Standards and Specifications

Bill Pope, Director, Graphic Reproduction Excellence with Caraustar and Chair of the Idealliance Print Properties & Colorimetric Council (PPC) explains that ECG can mean different ink sets, profiles, and process control – it can be difficult to produce, and accurately proof.
To help address this, new ISO standards are being developed and released which help support a more open workflow for ECG.
These include IS0 17972 CxF/X-4 Spot colour characterization data for exchanging colour information as spectral data, ISO 20654 – Spot Colour Tone Value for calculating tone value increase for spot colours, and ISO 20677-1 iccMAX a new format for ICC profiles that better supports tints and overprints. There is also a new file exchange format PDF/X-6n proposed, to provide better support for workflows beyond four colour.
Javier Robles, Director of Technical Service at INX International Ink Co., indicates (via email) that, while there are many different sets of ECG primaries, “most vendors would continue to recommend ISO12647 for CMYK. The aims for OGV could vary, but industry studies are moving towards a consensus on colourimetric aims. I don’t believe this should be a major obstacle to overcome.”

Challenges with ECG

In manufacturing, there can be some challenges associated with running ECG, one is reverse type – smaller knockout copy that would have conventionally run as a single colour spot can pose a registration challenge for printers when it is made of screens of three different colours.
Moiré can be another factor, with so many different screen values.  Pope explains one good way to address this is to “run higher line screen rulings (175), and run the violet separation as FM.”
Pope further explains that other issues for printers involve legacy work; jobs that have used one spot colour in the past, and can’t be matched exactly.

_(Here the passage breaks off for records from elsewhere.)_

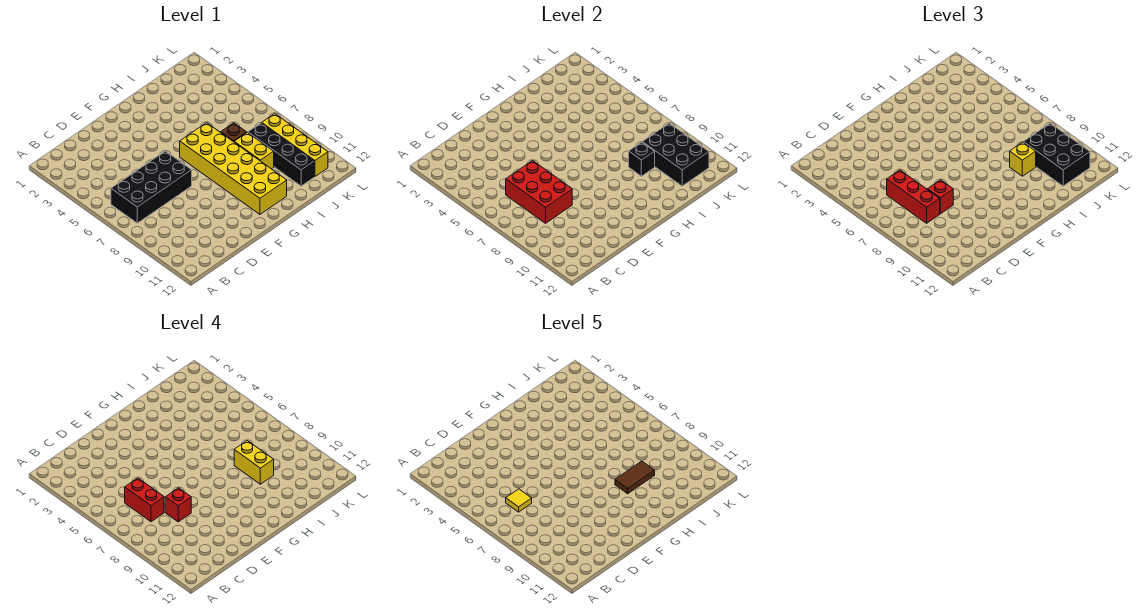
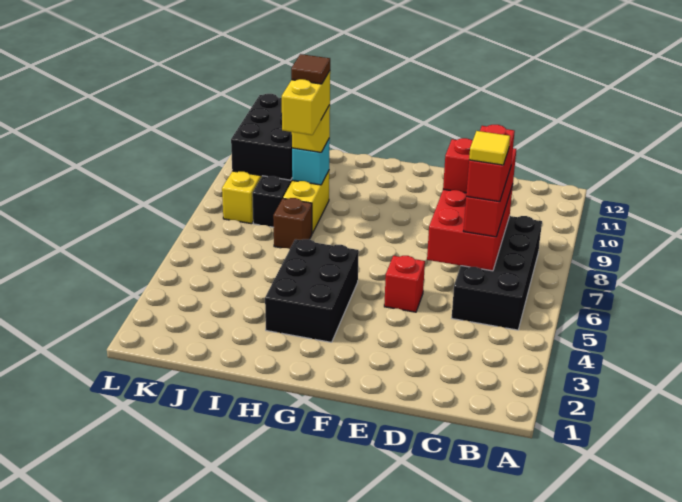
black brick B6:E7 level 1 -> black brick B5:C8 level 1
red brick D8 level 4 -> red brick E5 level 1
yellow brick G6:H11 level 1 -> none
brown tile H9:I9 level 5 -> brown tile I9 level 5
black brick I9 level 2 -> cyan brick I9 level 2
black brick J9:K11 level 3 -> black brick G3:H5 level 1

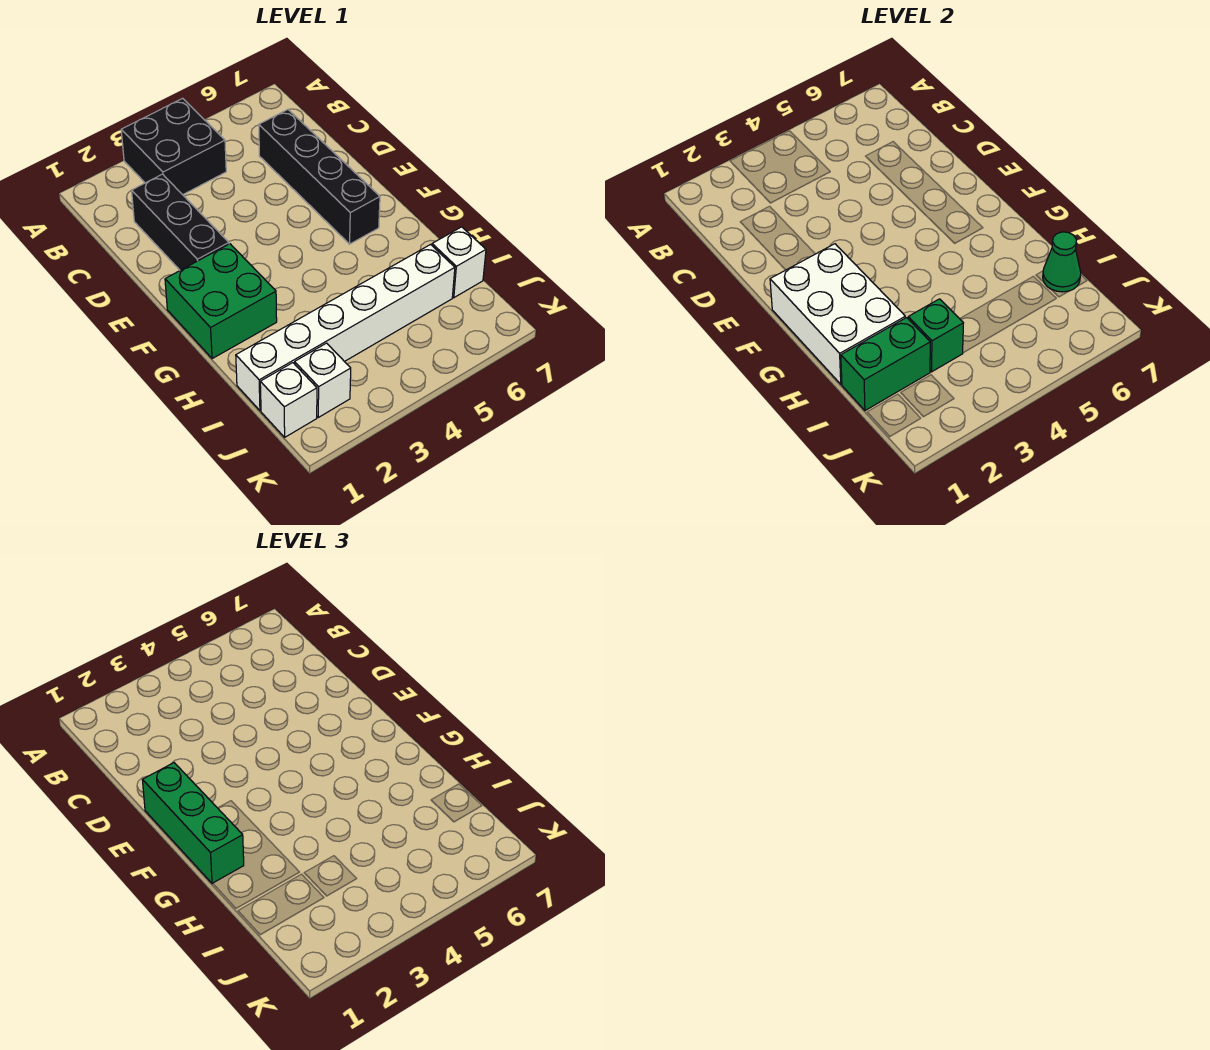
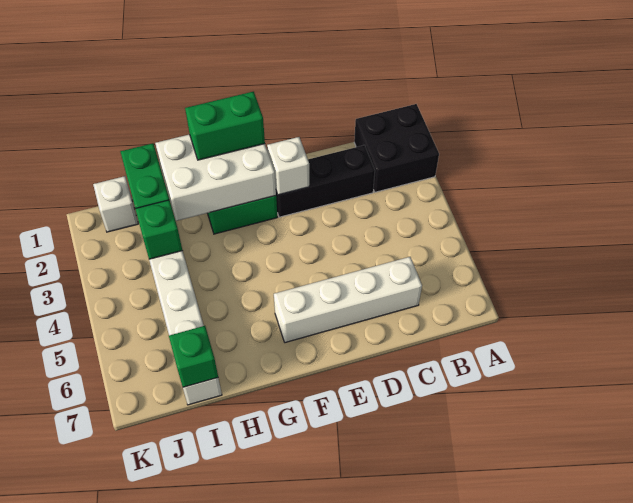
black brick A3:B4 level 1 -> black brick A1:B2 level 1
black brick C6:F6 level 1 -> white brick C6:F6 level 1
green brick E1:G1 level 3 -> green brick F1:G1 level 3
green cone I7 level 2 -> green brick I7 level 2
white brick J2 level 1 -> white brick E2 level 2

Repeatability could be another issue with solids that are built from “3 screens, 3 inks, 3 dots, with overprint traps, registration”.  Large panels of flat colour can also be a challenge to keep within acceptable tolerances.
A further challenge, aside from equipment and process control, is training and support, ECG requires skilled prepress and press people to ensure it meets expectations.

Packaging and ECG

While new tools put the concept of ECG squarely in the hands of creative and brand owners, Pope believes the future of ECG lies on the ‘press’ side.  It will “indirectly drive the 7/c [market], in an effort to drive costs out of the process”.  ECG lends itself well to multiple, shorter, runs and is a great fit for digital, which is one of the reasons for renewed market interest today. With the increasing future growth in packaging, the future success of EGC will be a ‘push’ by printers, and less of a ‘pull’ by brand owners.